Click-and-collect economy worth over £42bn as ‘hybrid’ shopping grows
A new report released today by Barclays Corporate Banking reveals that click-and-collect shopping will be worth £42.4bn in the UK this year, 8.4% of the industry’s total annual income.
Click-and-collect transactions will be worth £42.4bn in 2022 – 8.4% of the UK’s total retail spending
It also supports 184,000 jobs across the industry, 7.4% of the overall workforce in small to very large retailers
The need to integrate digital and in-store is fast becoming a standard industry expectation
Staff wages are currently placing the biggest strain on retailer profitability while consumers are looking to cut between 25% and 30% of their retail outgoings in the months ahead, as the rising cost of living begins to take hold
The study – ‘What’s in store for retail?’ – focuses on retail businesses with over ten employees, and looks at the rise of ‘hybrid’ shopping, which involves both physical and digital interactions. Click-and-collect, where goods are bought online but picked up from a physical store, now accounts for 40% of sales for retailers who offer the service, up from 37% a year ago.
The popularity of the service grew during the pandemic but, unlike pure online sales which peaked during that period, it has continued to grow to post the lifting of lockdown restrictions, indicating that click-and-collect is a consumer behaviour that is here to stay.
The click-and-collect economy now also underpins 184,000 jobs across the industry, which equates to 7.4% of the total workforce. Over two-fifths, (41%) of physical stores in the UK are now used as click-and-collect locations, with the same amount (41%) being used to process returns.
Barclays’ data demonstrates how online and physical retail sales channels are becoming more intertwined. Consumers like to research products online and in-store in equal measure across a number of products, including homewares (34%), fashion (33%), accessories (31%), and garden products (28%).
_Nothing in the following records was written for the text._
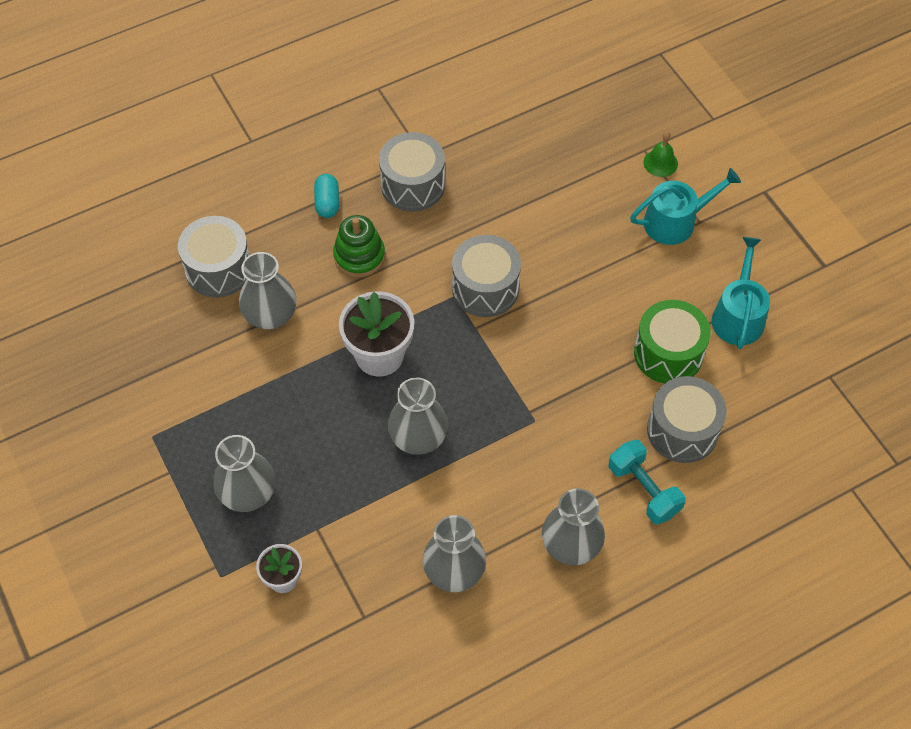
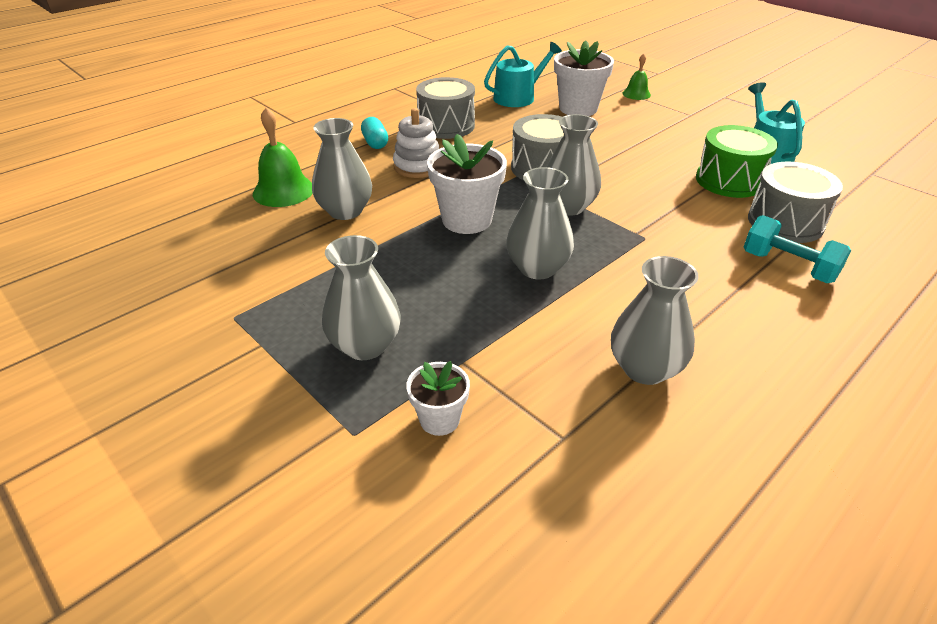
camera: 15 degrees left, 20 degrees down
(219, 269) = (283, 191): grey drum -> green bell
(359, 256) = (418, 166): green stacking toy -> white stacking toy
(571, 545) = (754, 321): grey vase -> grey vase (568, 207)
(575, 181) = (578, 109): none -> white flower pot
(676, 221) = (672, 117): turquoise watering can -> turquoise watering can (518, 97)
Our research reveals that having both an online and physical presence can be advantageous for a retailer’s appeal. A quarter (24%) of consumers say they can be hesitant when buying from online-only brands, a figure which drops to just over one in ten (13%) when businesses also have physical stores.
Support for store shopping, but locations are changing
Despite the increasing popularity of online shopping, there is still support for high streets. When asked whether there is a future for physical retail space, 67% of consumers agreed that there is, of whom 32% strongly agreed. However, there is a clear demographic split: just over half (54%) of 16-24-year-olds believe in the future of the physical store, compared with almost three-quarters (74%) of those over 55s.
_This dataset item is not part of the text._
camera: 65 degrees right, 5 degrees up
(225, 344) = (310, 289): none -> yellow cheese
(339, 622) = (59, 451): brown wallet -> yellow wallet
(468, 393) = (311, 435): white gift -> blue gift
What the report clearly spells out is that, following the inevitable acceleration in the shift to digital during the pandemic, consumers are now returning to stores to make their purchases with confidence and trust in bricks and mortar stores still strong.
Almost nine in ten (88%) retailers feel that operating a physical store is vital to their business success. However, many are re-evaluating where their real estate is based, to make sure they occupy the most appealing destinations for consumers. Two in five (41%) have reduced the number of stores they have in city centers, while 32% have increased their presence in retail parks. An increased presence in retail parks will likely be popular with shoppers aged over 55, a third (33%) of whom say it is their preferred location for a store.
Rising cost of living adds pressure to profitability and recruitment
Amid these changes, the cost-of-living increase is creating additional challenges for retailers. Barclays’ research shows that British shoppers are aiming to reduce their spending by between 25% and 30% before the end of the year, across a broad span of retail categories. However, the biggest strain on business profitability is staff wages - selected by 23.4% of the retailer respondents, ahead of fuel costs (21.6%), rent (21.6%), energy bills (21.3%), and a predicted fall in revenue (21.0%).